RocketSim CLI

Install and use RocketSim's built-in CLI to inspect visible elements, automate interactions, and give agents a fast path into your running Simulator.

RocketSim includes a built-in CLI that lets agents inspect visible UI and interact with the Simulator through the running RocketSim Mac app. The app stays connected to the Simulator, keeps useful state warm, and exposes a compact command line surface for agents and local automation.

For agentic development, we recommend installing both the CLI and RocketSim Agent Skill from RocketSim → Settings → CLI & Agent.

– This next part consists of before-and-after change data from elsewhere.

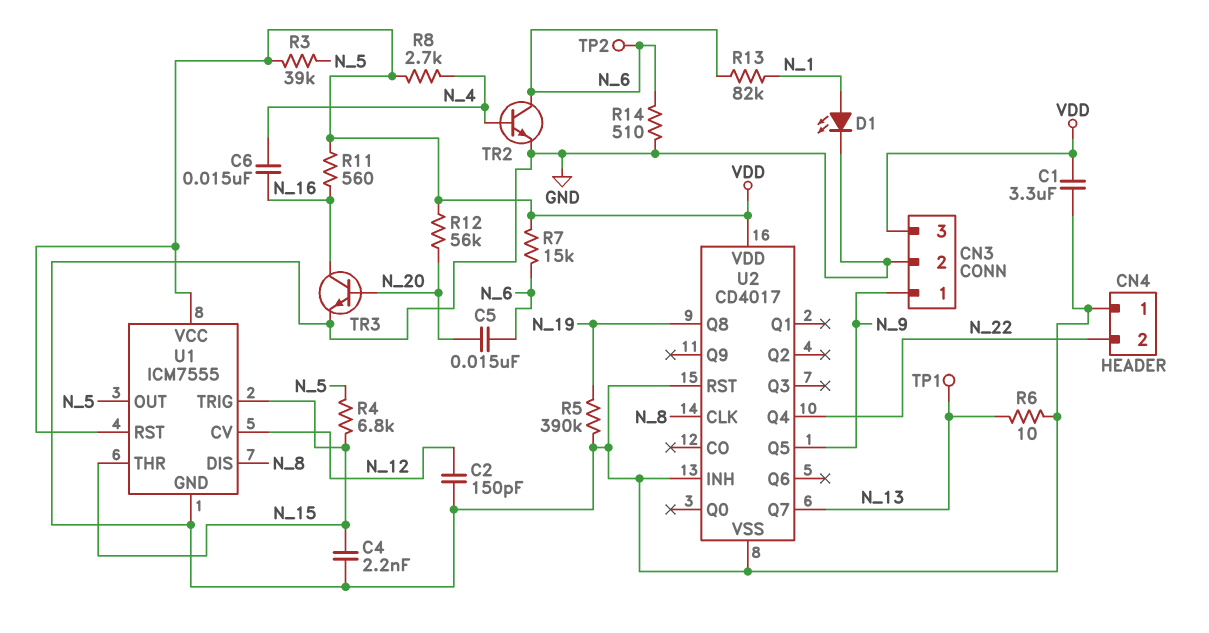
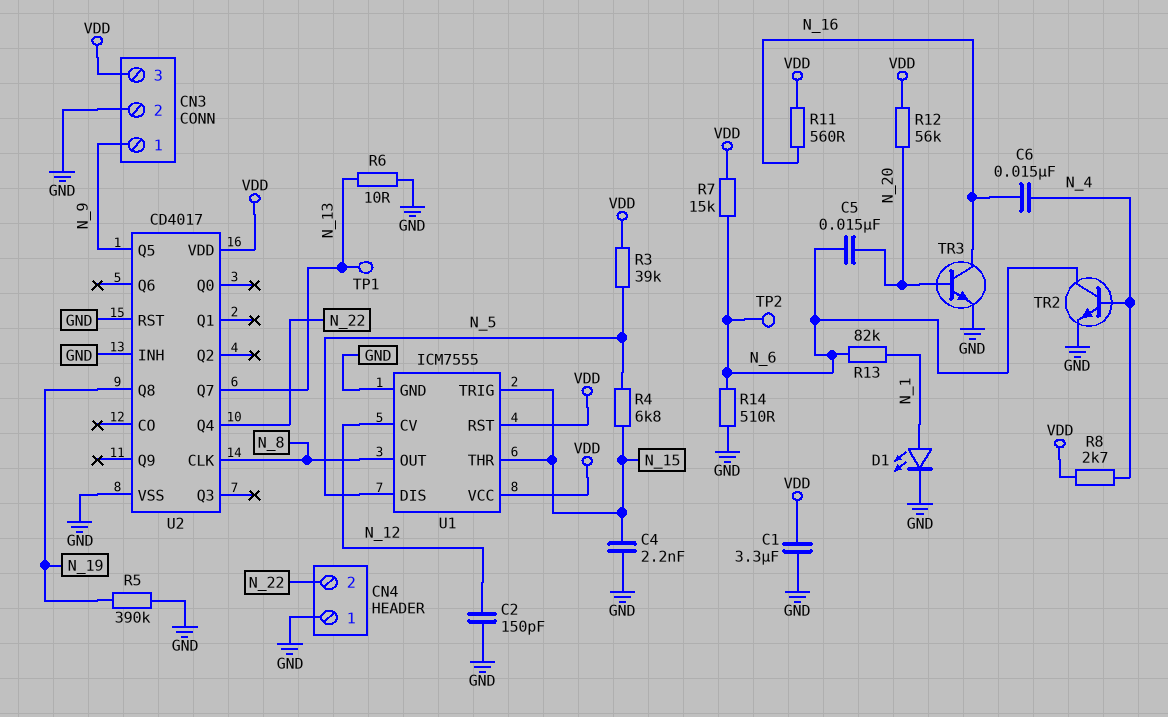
U1 pin DIS: N_8 -> N_5
U1 pin OUT: N_5 -> N_8

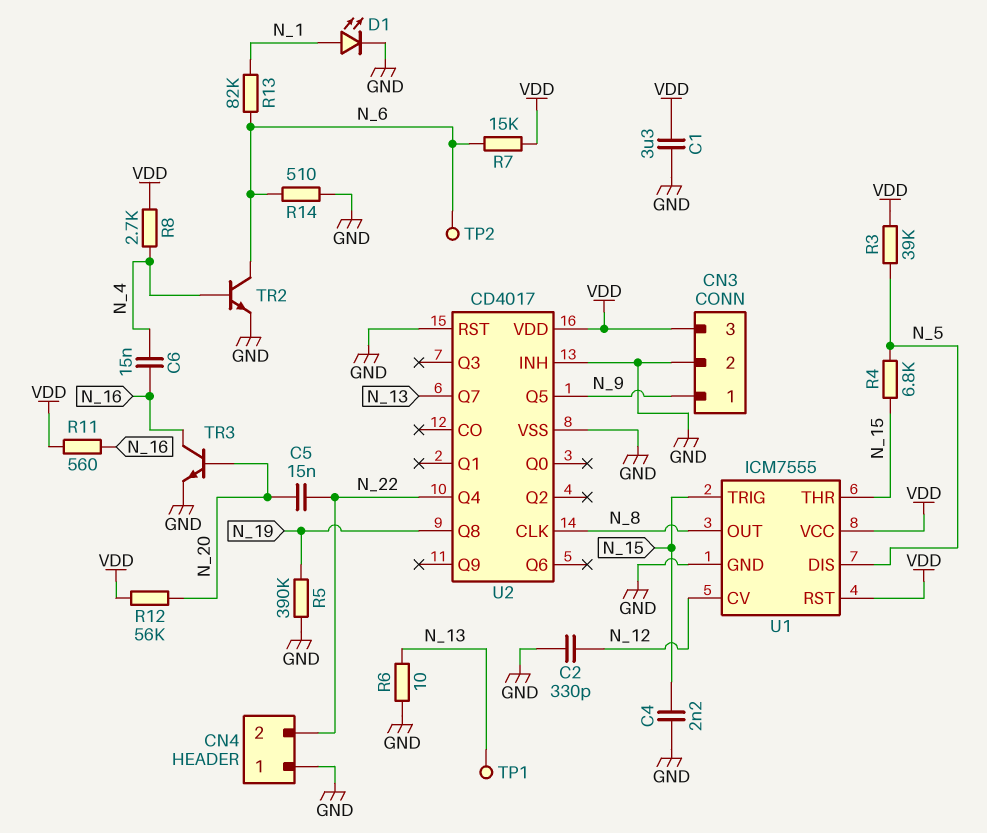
C2: 150pF (GND, N_12) -> 330pF (GND, N_12)
C5: 15nF (N_6, N_20) -> 15nF (N_20, N_22)

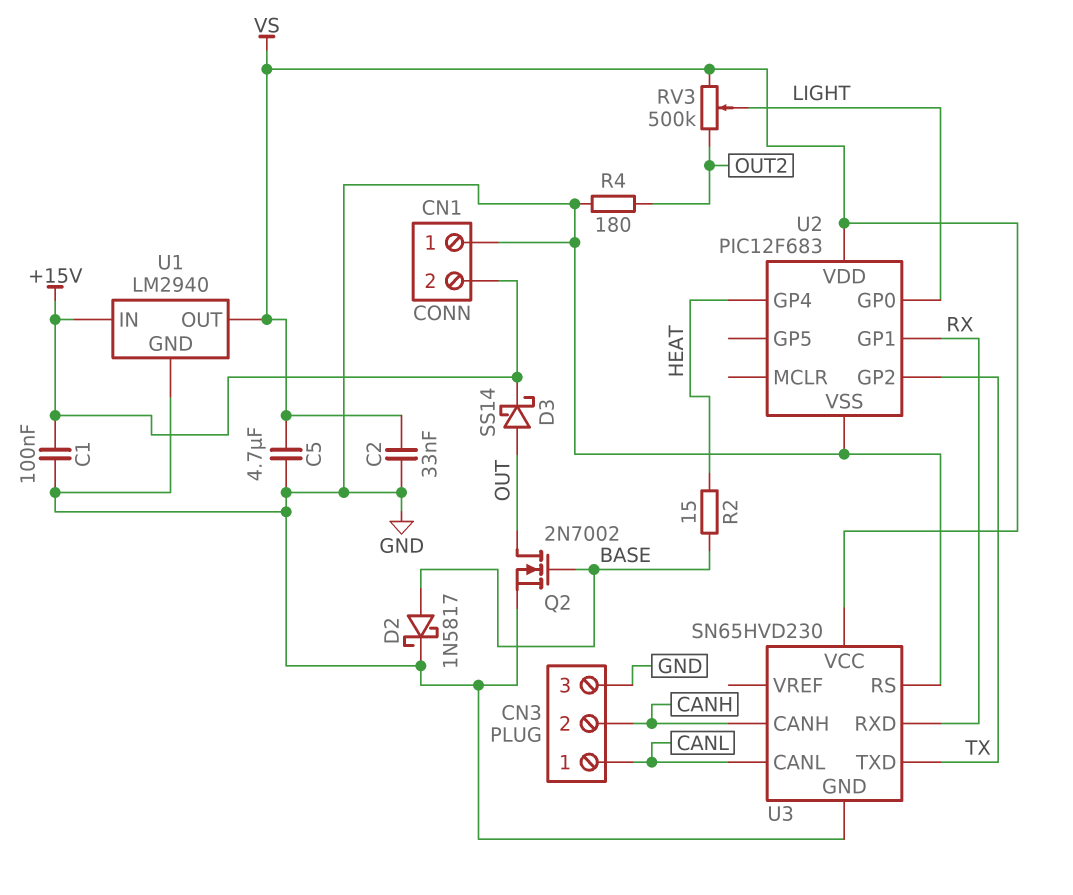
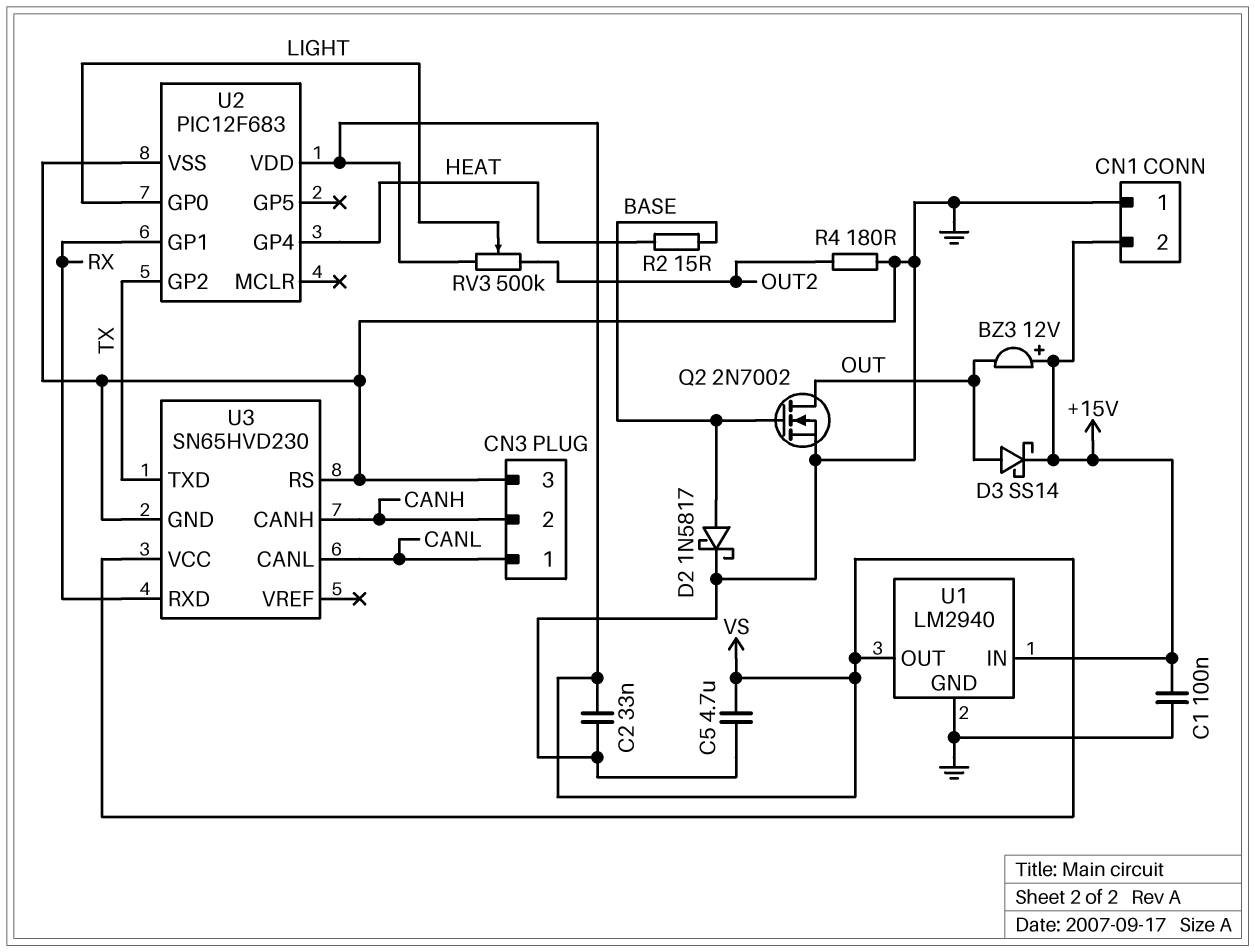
BZ3: none -> buzzer 12V (plus +15V, minus OUT)

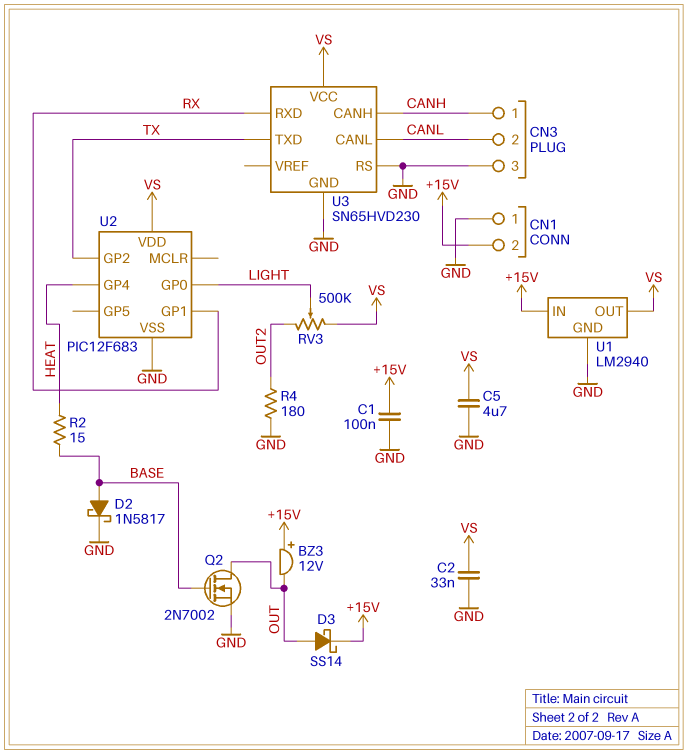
CN3 pin 1: CANL -> CANH
CN3 pin 2: CANH -> CANL

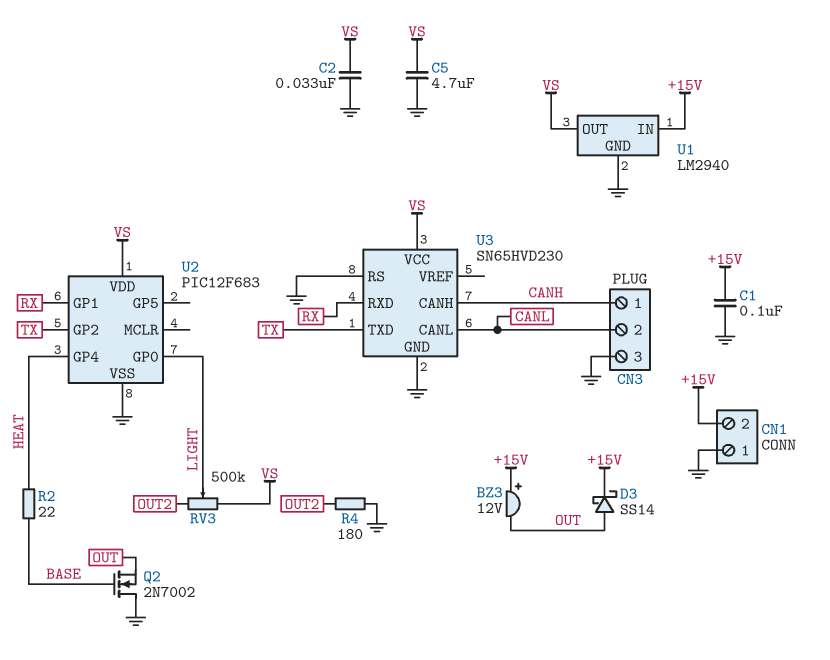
D2: schottky 1N5817 (A BASE, K GND) -> none
Q2: NMOS 2N7002 (G BASE, D OUT, S GND) -> NMOS 2N7002 (G BASE, D GND, S OUT)
R2: 15 (BASE, HEAT) -> 22 (BASE, HEAT)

The CLI works with the Simulator UI that is already running. It does not build, install, or launch apps from an Xcode project; use Xcode or your normal build tooling for that step, then let RocketSim inspect and interact with the app on screen.

Installing the CLI

Open RocketSim → Settings → CLI & Agent
In Command Line Tool, click Install Command Line Tool
Choose the default selected folder if it is on your PATH, or pick another folder such as /opt/homebrew/bin or /usr/local/bin
Confirm the installation

RocketSim creates a rocketsim symlink in that folder. The real executable stays inside RocketSim.app, so App Store updates keep the command up to date automatically.

CLI & Agent settings showing the command line tool installer

This symlink setup is useful for both agents and CI scripts. Anything that runs rocketsim from PATH uses the same RocketSim version you have installed.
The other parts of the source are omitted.